A princípio tudo bem, afora o porre de aeroportos que tomei. Saí de Londrina no início da tarde passando por Curitiba e São Paulo. Please, não me perguntem a lógica de ir de Curitiba para São Paulo e de lá para POA, pois a GOL se autodenomina Linhas Aéreas Inteligentes. Só sei que com tanta inteligência a viagem (entre sobe, desce e espera) foi de quase 9 horas. Mas até aí tudo bem. Mesmo tendo pavor de avião encarei numa boa (sei que sou uma pessoa um tanto tolerante). Pensei que ao menos chegando lá eu descansaria num hotel, no mínimo, básico; um hotel, digamos assim, padrão business (tipo Ibis, Sol Inn ou afins), resumindo, um hotel clean (afinal, não sou cheia de frescuras e jamais esperaria que eles me mandassem para um cinco estrelas).

My god, quando cheguei lá, em torno das 22:00 hs, achei tudo meio esquisito, a atmosfera pesada, com cara de zona do meretrício. Mendigos dormiam pelas calçadas e também embaixo do viaduto que era logo ali. O lugar parecia ser de alto índice de periculosidade. Até aí tudo bem, pensei, cheia de tolerância... (haja tolerância). Entrei logo e, claro, não gostei nem um pouco.

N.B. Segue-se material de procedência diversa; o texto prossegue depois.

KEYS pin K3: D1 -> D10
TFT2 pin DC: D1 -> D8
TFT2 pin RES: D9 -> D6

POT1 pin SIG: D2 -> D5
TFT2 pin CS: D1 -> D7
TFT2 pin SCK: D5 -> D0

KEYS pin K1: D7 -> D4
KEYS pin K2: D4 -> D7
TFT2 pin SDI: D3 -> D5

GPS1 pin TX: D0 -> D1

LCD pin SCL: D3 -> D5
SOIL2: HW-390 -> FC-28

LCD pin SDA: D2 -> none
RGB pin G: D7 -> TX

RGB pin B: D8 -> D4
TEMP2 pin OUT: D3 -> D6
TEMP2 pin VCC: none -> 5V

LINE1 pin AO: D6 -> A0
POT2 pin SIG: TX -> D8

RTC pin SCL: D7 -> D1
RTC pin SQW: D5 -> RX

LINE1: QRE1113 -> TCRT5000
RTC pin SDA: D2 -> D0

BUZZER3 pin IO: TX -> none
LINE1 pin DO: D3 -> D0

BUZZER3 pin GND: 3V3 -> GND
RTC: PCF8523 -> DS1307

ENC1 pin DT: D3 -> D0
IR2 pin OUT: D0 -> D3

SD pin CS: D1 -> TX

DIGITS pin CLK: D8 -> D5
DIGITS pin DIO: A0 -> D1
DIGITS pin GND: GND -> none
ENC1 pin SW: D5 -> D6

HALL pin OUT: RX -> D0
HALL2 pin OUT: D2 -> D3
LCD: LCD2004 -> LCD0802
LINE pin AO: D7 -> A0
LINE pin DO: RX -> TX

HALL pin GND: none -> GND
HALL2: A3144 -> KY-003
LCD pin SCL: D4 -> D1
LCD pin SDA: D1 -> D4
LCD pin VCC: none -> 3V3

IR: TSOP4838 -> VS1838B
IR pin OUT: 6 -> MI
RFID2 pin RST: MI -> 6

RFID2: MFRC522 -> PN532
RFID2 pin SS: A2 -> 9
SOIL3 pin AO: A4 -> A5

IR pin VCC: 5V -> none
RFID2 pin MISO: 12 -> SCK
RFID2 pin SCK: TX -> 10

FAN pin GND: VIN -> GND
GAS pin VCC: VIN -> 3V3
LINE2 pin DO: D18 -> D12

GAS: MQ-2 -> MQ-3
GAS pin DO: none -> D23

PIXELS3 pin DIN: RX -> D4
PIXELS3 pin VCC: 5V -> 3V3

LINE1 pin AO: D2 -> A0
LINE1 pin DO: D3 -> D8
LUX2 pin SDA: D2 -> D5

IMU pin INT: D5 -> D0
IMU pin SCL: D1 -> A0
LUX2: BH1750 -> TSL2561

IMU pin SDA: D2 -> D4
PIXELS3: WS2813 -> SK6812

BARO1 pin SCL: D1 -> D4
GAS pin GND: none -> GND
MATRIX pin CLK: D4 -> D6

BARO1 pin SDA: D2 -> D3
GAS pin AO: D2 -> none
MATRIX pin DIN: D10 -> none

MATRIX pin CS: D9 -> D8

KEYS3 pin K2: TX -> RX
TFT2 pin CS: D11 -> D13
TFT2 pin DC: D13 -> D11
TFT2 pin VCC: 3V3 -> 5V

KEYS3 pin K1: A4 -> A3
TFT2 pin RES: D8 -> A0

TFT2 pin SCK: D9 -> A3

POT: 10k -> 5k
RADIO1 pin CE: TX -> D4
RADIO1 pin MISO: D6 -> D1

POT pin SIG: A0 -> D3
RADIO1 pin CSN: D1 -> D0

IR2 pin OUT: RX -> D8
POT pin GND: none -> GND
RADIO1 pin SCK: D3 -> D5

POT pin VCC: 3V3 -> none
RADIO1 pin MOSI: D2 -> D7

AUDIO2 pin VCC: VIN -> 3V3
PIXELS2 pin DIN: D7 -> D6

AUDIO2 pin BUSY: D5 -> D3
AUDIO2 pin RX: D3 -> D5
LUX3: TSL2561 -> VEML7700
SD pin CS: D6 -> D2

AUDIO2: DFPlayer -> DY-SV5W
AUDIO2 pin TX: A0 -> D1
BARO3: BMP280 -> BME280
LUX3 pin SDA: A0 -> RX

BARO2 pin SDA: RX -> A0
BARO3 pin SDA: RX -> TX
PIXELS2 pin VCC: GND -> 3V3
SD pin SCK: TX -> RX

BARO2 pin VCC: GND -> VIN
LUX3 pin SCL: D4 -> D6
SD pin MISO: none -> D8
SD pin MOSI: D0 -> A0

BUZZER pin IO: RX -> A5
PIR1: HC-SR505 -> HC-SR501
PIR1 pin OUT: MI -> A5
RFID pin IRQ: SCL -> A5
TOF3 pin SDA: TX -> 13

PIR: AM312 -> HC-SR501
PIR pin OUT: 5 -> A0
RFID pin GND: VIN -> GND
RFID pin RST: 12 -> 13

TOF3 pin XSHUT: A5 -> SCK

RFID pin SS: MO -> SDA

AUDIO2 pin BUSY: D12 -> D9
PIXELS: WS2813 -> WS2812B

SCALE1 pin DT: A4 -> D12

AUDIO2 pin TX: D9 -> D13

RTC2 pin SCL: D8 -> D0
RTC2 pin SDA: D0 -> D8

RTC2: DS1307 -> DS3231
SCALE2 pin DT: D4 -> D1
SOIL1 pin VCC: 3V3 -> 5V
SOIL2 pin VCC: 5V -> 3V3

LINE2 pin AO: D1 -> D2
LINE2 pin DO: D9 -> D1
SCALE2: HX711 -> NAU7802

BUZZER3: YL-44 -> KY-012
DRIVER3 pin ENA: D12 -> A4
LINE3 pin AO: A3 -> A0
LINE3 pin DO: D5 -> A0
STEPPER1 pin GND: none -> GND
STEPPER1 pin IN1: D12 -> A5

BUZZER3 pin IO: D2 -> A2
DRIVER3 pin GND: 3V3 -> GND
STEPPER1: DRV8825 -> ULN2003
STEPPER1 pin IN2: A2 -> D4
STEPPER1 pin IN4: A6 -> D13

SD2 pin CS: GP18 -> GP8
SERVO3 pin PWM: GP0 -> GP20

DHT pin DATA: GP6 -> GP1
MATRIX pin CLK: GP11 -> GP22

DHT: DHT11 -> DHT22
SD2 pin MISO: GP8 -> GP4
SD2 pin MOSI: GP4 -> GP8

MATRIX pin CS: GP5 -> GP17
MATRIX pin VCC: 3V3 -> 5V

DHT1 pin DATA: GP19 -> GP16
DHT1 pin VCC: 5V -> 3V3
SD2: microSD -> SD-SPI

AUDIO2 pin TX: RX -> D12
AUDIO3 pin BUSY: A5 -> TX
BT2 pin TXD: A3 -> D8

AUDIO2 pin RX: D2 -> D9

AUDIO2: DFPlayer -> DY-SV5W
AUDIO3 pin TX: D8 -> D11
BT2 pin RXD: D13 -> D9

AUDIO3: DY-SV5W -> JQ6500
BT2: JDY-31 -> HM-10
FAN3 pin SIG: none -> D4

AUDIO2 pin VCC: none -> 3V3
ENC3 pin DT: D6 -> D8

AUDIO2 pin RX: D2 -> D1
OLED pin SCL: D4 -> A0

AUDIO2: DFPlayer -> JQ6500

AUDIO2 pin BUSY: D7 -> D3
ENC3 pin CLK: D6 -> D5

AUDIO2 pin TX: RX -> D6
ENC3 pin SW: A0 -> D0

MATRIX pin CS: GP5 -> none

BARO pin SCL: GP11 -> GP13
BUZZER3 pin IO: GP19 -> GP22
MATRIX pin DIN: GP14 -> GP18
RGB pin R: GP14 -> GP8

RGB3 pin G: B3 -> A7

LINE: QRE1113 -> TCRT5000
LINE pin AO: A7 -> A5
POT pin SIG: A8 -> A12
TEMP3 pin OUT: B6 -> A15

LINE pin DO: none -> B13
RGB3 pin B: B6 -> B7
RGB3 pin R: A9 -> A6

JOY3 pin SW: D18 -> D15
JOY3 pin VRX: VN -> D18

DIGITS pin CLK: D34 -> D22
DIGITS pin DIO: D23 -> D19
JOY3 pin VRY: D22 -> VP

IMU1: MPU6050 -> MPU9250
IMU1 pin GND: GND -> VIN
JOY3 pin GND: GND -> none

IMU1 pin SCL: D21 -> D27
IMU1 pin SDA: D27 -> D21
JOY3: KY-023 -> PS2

Detalhes à parte, o hotel era de um profundo mau gosto. Bom, até aí, eu repetia a mim mesma, tudo bem... Ah... como eu queria acreditar que “tudo estava bem”! Só que as coisas estavam cada vez piores.

Fiz minha ficha, peguei minha chave e subi não me lembro pra qual andar. Afff, quando saí do elevador levei um susto. Os corredores eram meio sinistros, mofados e mal acabados. Tudo parecia “de quinta”. O pior foi quando abri a porta e entrei no quarto. Levei um choque. Tudo, sem exceção, era pra lá de chinfrim, e eu só conseguia dizer: não acredito! não acredito! não acredito que a GOL me mandou pra um lugar como esse! Tentei me acomodar mas não consegui. Em 10 minutos liguei para a recepção e perguntei: moça, vocês só têm esse padrão de quarto?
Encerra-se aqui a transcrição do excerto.